Mental health nurse Robert Carey said he subsequently met Mr Dunham, but had not known Miss Lawrie had been treating him.
Beverley Hare, a charge nurse with the trust’s crisis team, spoke to Mr Dunham on April 24. Following their conversation, he was passed back to the trust’s assessment team and an appointment made for May 23.
The inquest heard Ms Hare had no knowledge Mr Dunham had previously expressed suicidal thoughts, before talking to him.
Staff told the inquest they now had a new computer system where you could see which other mental health workers were seeing a patient.
Mr Armstrong stressed no individuals were to blame, but the problems were systemic. He said it was encouraging the trust had continued talking to Mr Dunham’s family.
We asked the trust a string of questions about the circumstances which led to the tragedy.
But we were told the trust was not prepared to answer them on a point by point basis, because the issues had been discussed at the inquest.
However, the trust did say a full investigation had been carried out, and the report shared with Mr Dunham’s family.
They did issue a statement from Roz Brooks, director of nursing and patient safety at Norfolk and Suffolk NHS Foundation Trust, who said: “The trust is deeply saddened by the tragic death of Matthew Dunham and I would like to reiterate how sorry we are for his family’s loss.
“We are determined that all lessons can and will be learned and, since Matthew’s death, the trust has conducted a full investigation into what happened and has reviewed the areas of policy and practice raised at the inquest.
“Patient safety is - and remains - a key priority for the trust. Information sharing has been improved and new patient safety indicators have been developed.
“These are reviewed regularly by myself and the medical director and shared with the Clinical Commissioning Groups.
“Transitional funding provided by the Norfolk CCGs is being used to ensure staffing levels and skill mixes are in place to deliver safe, high quality services during this period of change for the trust.”
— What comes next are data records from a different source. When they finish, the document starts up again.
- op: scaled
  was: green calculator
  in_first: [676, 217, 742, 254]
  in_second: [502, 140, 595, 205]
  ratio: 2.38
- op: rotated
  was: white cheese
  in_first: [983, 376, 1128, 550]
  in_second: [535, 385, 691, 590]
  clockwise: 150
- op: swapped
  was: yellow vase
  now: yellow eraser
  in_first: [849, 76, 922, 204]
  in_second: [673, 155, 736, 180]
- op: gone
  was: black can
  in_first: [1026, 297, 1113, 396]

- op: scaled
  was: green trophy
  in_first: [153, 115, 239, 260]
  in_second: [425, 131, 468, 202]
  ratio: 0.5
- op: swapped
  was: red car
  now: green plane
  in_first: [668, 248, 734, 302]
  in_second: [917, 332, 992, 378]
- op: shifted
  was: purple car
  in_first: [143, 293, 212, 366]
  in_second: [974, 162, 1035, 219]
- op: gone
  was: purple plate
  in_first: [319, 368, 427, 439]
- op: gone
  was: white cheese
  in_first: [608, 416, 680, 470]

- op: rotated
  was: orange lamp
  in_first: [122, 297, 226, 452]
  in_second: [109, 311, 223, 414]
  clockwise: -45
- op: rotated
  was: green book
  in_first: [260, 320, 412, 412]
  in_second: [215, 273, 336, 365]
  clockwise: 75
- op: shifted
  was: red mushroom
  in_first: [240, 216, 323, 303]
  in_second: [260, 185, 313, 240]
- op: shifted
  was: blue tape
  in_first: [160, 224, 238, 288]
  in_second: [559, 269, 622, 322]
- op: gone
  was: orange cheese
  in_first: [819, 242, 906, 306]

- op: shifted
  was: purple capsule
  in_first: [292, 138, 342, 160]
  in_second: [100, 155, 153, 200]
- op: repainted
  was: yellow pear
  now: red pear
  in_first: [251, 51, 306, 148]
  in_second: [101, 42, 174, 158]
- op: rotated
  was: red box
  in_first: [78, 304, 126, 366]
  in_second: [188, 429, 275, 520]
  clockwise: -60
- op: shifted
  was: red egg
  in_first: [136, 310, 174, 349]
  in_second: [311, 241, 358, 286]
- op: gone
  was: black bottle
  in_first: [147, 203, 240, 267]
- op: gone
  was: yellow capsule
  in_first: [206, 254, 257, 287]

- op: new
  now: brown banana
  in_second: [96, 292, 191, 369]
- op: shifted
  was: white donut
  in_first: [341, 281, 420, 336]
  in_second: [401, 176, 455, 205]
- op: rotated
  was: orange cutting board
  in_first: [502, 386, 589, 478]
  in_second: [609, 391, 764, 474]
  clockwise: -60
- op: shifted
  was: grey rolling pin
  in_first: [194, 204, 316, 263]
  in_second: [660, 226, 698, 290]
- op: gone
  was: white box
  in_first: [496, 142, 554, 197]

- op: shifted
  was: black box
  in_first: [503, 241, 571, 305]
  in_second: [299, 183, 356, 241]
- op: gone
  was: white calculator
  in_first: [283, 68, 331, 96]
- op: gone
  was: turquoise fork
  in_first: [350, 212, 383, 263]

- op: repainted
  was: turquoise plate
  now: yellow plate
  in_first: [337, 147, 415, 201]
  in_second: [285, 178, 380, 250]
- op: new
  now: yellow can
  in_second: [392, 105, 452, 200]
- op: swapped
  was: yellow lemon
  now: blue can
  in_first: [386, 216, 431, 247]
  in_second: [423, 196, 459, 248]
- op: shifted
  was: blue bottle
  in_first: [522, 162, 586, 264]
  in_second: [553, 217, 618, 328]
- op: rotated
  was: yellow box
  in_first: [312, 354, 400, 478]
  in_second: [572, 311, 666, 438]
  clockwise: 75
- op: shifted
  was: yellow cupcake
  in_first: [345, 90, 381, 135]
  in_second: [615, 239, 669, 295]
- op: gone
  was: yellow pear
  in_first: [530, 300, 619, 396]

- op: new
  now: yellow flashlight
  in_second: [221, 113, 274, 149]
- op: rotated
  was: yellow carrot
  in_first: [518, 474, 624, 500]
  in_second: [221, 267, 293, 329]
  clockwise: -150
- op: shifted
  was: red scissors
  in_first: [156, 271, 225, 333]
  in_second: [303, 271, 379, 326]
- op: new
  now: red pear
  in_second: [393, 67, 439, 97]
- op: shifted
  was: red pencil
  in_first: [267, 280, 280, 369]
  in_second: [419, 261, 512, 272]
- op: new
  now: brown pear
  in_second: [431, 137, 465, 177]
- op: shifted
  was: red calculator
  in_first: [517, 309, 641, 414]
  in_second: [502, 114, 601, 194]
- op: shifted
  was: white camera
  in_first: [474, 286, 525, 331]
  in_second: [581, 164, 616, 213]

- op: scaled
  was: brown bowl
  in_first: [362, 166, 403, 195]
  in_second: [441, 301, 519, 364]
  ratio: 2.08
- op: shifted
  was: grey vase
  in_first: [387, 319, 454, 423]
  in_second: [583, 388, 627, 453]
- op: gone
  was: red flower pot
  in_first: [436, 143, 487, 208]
However, Norfolk MP and health minister Mr Lamb said the trust owed it to the public to answer questions about what had gone wrong with Mr Dunham’s care.
He said; “If two people were supporting him and did not know of the other’s involvement that is extraordinary. It sounds chaotic and poor care.
“Quite often, we get frustration because of a failure to share information between organisations, but for this to happen within the same organisation is an extraordinary situation.
“The coroner’s conclusions are pretty damning and the trust has to explain how this could have happened.
“The first practitioner who saw him had rated his suicide risk as high, so what did that trigger within the trust?
“This is an extremely serious matter and the trust needs to explain itself. They have said they will learn from this, which is vital, but how did it happen and why were there processes such that this could happen? Where is the accountability for what has happened?”
Vicki Nash, head of policy and campaigns at mental health charity Mind, said she could not comment directly on the tragic case of Mr Dunham.
But she said: “In a mental health crisis there may be an immediate risk of self harm or suicide. Your mind is at melting point and you need the right help and support, urgently.
“Excellent crisis care can be the difference between life and death, but joined-up services are needed to deliver this. In an emergency, effective and coordinated care is paramount.”